MADRID — Rock hounds and members of the St. Lawrence County Rock & Mineral Club traded specimens and sold items to the public Sunday at the St. Lawrence County Gem & Mineral Show, held at the Municipal Park and Community Center here.
The show, which took place Friday through Sunday, is an annual fundraiser for the club’s activities and caters to rock lovers of all ages.
From gleaming lumps of pyrite to sparkling columns of quartz, minerals of all shapes and sizes were displayed by vendors at the public event, which offered free admission.
Now in its 50th year, the show attracts rock hounds from across the northeastern U.S. and Canada and is a place where local enthusiasts gather to share experiences.
“It does draw a lot of people from the surrounding area,” said St. Lawrence County Rock & Mineral Club President William F. deLorraine.
Visitors also had a chance to see a geode cracked open on the spot and purchase one for $6 to $8, depending on size.

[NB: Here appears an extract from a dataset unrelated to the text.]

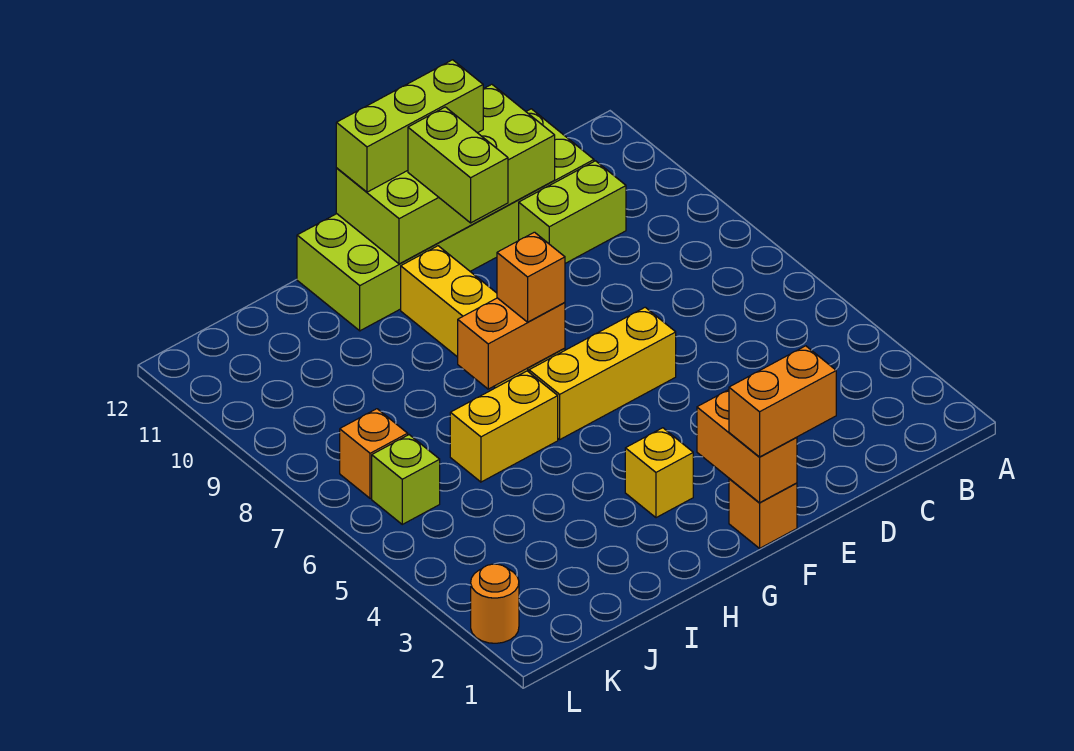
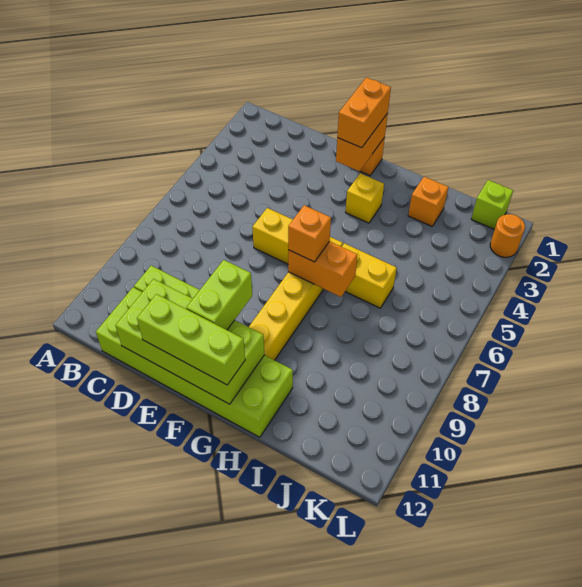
orange brick E1:F1 level 3 -> orange brick F1:F2 level 3
lime brick K6 level 1 -> lime brick K1 level 1
orange brick K7 level 1 -> orange brick I2 level 1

Once again this year, the club raffled off a breathtaking Brazilian amethyst cathedral, worth more than $400.
Similar to a geode, the cathedral reveals a treasure trove of crystal once trapped in volcanic basalt rock.
Cathedrals form when gas bubbles trapped in magma cool into cavities and are infiltrated by silica rich water. Over time, the water slowly deposits quartz to form crystals, according to Mr. deLorraine.
Mr. deLorraine said the club raises between $1,000 and $2,000 at the annual show, which, along with funding club activities, goes toward scholarships for students at SUNY Potsdam and St. Lawrence University, Canton, who are interested in mineralogy.
Last year the club donated $500 to each school.
Children attending this year’s show were able to assemble mineral kits free of charge, collecting specimens of blue calcite, rose quartz and other minerals into egg cartons, labeling them by name and where the mineral was found.
Mr. deLorraine said such details are what collectors look for along with pictures and publication of a specimen in a mineralogical magazine. Without these, he said, the perceived value of a specimen drops.
“If you have a really good quality crystal, that’s when it becomes important,” Mr. deLorraine said.
Edwin C. Rice, who with his wife shapes minerals into jewelry, said that beauty is just under the surface of uncut rocks and it’s surprising how interested children become in hunting minerals once they see their true colors.
“Once they start, they love picking up rocks,” said Mr. Rice.
Schuyler W. Alverson, 90, a founder and 50-year member of the club, said he started rock hunting with friends on weekends as a boy, venturing out into the woods to collect specimens.
“Then I grew and I couldn’t stop it,” he said.
Mr. Alverson said he is fond of Feldspars for their shape and color, including Amazonite, which is native to St. Lawrence County.
People interested in learning more about the mineral club’s activities are invited to attend its meetings, held at 6 p.m. on the first Wednesday of every month, except February, in the Canton Free Library.